July 30, 2017: Hope Ground Into Conviction

When Matt slept late on July 30, 2017, I remember not feeling too worried. He had good reasons for sleeping in. Not only had we been out late the night before, but also, our new nurse at Duke had warned us that Matt might begin to feel the effects of the chemo around week three, which was nearly upon us. I remember being happy Matt was getting some rest. He was planning to leave that afternoon for a two night corporate retreat and that could mean late nights and early mornings.

I took G and H to the lake to get them out of the house. Matt stayed home and packed. Around two, I texted him to make sure he ate lunch before he left. We continued with the “Or I am some steak” joke, which we both seemed to still think was hilarious.

While the kids and I were out, Matt sent in the final, nonrefundable payment for a November vacation we’d planned with G and H.

A headache, a blip, strange behavior, a confused text message, exhaustion. And yet, we didn’t hesitate to pay for a trip in November.

In the beginning of our story, our hope was founded on nothing but desperation and a few uttered sentences by the doctors. In the middle, our hope was founded on the 60 Minutes special touting the poliovirus as the cure. As we approach the last third of our story, it occurred to me that one year ago today, our hope was based on all of that—desperation, uttered sentences, that 60 Minutes special—and something else. Hope was based on something more tangible. At this point, hope had been ground into conviction.

We no longer simply hoped Matt would get through the bumps in the road. We expected it. We’d been through so much worse than a headache, a blip, a bout of strange behavior, a confused text message, and we’d bounced back—he’d bounced back—every time.

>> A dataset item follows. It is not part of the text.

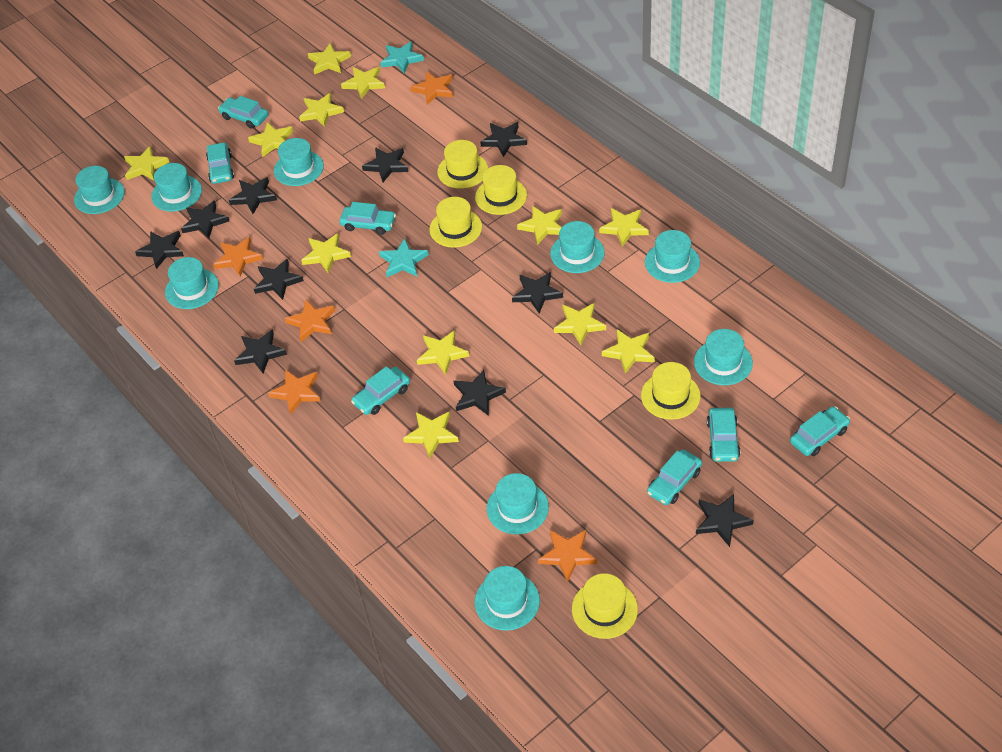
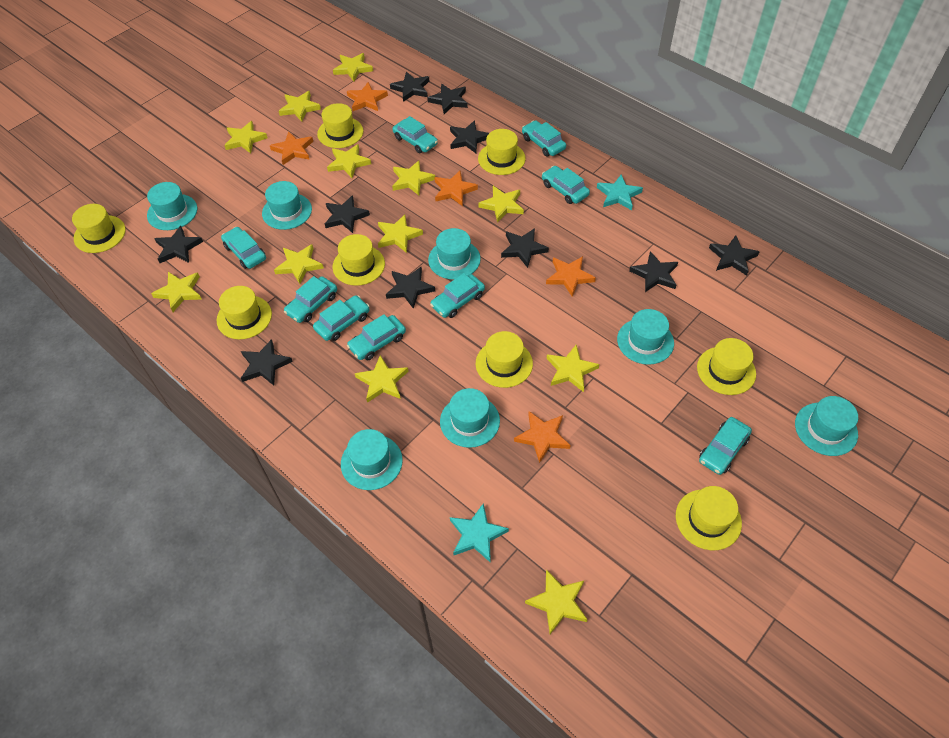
turquoise car: 7 -> 9
turquoise hat: 9 -> 7
yellow hat: 5 -> 8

Hope, now, was based on previous experience. Hope, now, had been transitioned from something intangible to something solid, to memories of days and weeks and moments we could point to and say: been there, done that, overcame that.

The sum of your experiences. We’d made miracles in the past, and without a doubt, we’d make them again in the future. By November, we’d be back in an upswing.

The collapse of that particular (unsound) logic is often what makes post-hope feel unpredictable and out of control. The knowledge that things will be okay because things were okay before has failed, and the fact that things might not be okay is never far from my mind. It makes every moment feel volatile.

The other day, I received news that could once again turn our—G, H, me—lives upside down. Nothing devastating, but adapting to the news will require that we—G, H, me—blaze another new path. And starting down a new path in an unpredictable and out of control post-hope world is terrifying, and simply exhausting.

And apparently, impossible. Because as I sat in the car, listening to G and H argue, waiting for insurance and pharmacies to get their acts together, trying to figure out how I was going to manage this new path alone—all while missing a friend’s birthday party—I felt the tears, the terror and the exhaustion.

Then a particular song came on the radio. And I took a breath. And for a moment, for a heartbeat, it was there. An ember. An ember of hope still burning. Not based on past experience. Not ground into conviction. But an ember, nevertheless. An ember just bright enough to believe it will all be okay.

Just bright enough to believe hope hasn’t completely vanished in post-hope.